I knew this was going to happen.  I knew some Southerner was going to say that I was all wet and that THEY had cormbread with sugar in it.  Well, yes.  Of course.  I didn't mean to imply that sugar in corbread was illegal in the South.  Some cooks used a lttle sugar. I'm sure that some people used a lot of sugar.  But most didn't and still don't, if they make if from scratch.  Of course what has happpened to cornbread in the South is what is happening to food everywhere.  First, women, who basically except for BBQ, invented Southern cooking, don't really cook much anymore, certainly not from scratch.  They can't, even if they wanted to.  Not enough time.  Secondly, our food, like so much else, has become more and more "corporatized".  A lot of Southern cooking has turned into "convenience" cooking wherein everything is poured out of a box, a can or a bottle, or a styrofoam container with a plastic covering that is popped into the microwave all of it engineered by the food scie!
ntists at Phillip Morris and General Foods.  Most boxed cornbread contains sugar so that most Southerners are developing a taste for it.  Sugar is not only a sweetner it's also a tenderizer and a peservative.  There are now going on three generations of Southerners who have been raised on Pizza Hut and McDonalds thanks to television.  Most genuinely fine-crated Southern food is no longer part of the daily fare of most Southerners.  It's made in some restaurants (although there's a lot of rip-off going on) and sometimes still made for holiday or special occassions or shown on TV sometimes on the cooking shows.  Things change.

Corn Balls



"Elizabeth A. Foshion" <foshione@dteenergy.com> wrote:
> I've got my great-great-grandmother Clessie's recipe for corn cakes.
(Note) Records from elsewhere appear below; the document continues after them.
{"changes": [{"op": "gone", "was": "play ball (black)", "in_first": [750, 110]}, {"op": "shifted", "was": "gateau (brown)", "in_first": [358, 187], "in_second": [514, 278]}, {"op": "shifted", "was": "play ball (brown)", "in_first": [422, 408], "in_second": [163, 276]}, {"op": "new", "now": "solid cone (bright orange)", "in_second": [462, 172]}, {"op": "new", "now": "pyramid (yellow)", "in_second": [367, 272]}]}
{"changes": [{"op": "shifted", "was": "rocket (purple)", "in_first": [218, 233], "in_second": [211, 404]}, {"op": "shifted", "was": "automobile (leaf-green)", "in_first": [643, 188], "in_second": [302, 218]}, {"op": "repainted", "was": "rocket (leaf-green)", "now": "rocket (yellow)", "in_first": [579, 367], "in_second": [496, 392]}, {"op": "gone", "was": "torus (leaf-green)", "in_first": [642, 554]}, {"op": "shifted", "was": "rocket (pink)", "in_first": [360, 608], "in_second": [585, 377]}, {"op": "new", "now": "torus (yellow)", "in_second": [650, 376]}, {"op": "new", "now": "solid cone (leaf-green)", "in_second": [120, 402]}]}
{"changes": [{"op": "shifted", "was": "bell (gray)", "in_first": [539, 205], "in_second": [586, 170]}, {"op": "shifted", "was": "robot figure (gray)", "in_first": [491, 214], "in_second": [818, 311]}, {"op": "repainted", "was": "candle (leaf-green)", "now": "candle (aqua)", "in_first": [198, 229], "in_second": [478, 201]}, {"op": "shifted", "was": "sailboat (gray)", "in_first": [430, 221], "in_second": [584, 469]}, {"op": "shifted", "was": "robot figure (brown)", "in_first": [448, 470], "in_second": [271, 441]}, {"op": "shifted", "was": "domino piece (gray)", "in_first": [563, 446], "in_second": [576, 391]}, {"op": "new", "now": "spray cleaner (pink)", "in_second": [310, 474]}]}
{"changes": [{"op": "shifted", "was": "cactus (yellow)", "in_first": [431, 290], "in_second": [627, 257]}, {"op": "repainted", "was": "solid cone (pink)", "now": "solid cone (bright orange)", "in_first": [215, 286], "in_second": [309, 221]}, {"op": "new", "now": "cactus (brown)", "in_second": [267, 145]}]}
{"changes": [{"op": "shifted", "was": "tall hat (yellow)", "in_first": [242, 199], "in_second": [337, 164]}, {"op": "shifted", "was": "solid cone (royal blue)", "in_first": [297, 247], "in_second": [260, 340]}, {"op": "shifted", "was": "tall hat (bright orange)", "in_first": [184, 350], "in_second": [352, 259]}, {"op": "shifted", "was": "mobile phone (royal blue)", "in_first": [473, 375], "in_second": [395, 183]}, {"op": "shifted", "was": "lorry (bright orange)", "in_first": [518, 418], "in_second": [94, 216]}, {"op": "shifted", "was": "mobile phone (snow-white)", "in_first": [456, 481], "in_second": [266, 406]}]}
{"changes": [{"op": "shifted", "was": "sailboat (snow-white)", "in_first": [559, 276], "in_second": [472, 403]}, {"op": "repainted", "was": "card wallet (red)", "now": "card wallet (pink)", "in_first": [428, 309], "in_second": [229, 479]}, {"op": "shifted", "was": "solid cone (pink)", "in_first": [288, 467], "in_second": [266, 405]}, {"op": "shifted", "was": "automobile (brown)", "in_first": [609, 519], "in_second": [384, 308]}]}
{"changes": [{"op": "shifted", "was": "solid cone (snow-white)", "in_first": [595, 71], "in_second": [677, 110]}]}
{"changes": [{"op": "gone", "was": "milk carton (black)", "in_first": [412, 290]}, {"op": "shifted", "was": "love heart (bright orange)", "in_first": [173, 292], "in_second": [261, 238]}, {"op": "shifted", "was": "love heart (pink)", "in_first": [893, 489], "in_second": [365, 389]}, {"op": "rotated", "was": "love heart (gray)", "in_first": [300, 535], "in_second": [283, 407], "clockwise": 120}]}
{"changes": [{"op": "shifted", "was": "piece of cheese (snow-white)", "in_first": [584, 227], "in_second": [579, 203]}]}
It's a sweet corn pancake served with syrup. She was still working her farm in Arkansas in her 90's. Lived to be 104 with all her faculties. Toughest woman I ever
knew. She taught me to cook on a wood stove and we'd start out the day with a plate of those and plenty of homemade pork sausage. Rounded out with sassafras tea from roots dug out the back.

Squirrelgirl

nealb@midlandstech.com wrote:

> Sugar?  Cornbread with sugar in it has the mark of the North on it.  Most
> Southerners, if they use sugar at all, would use very little of it.  I've
> never turned down a piece of sugary Yankee cornbread although more
> accurately it's "corn cake."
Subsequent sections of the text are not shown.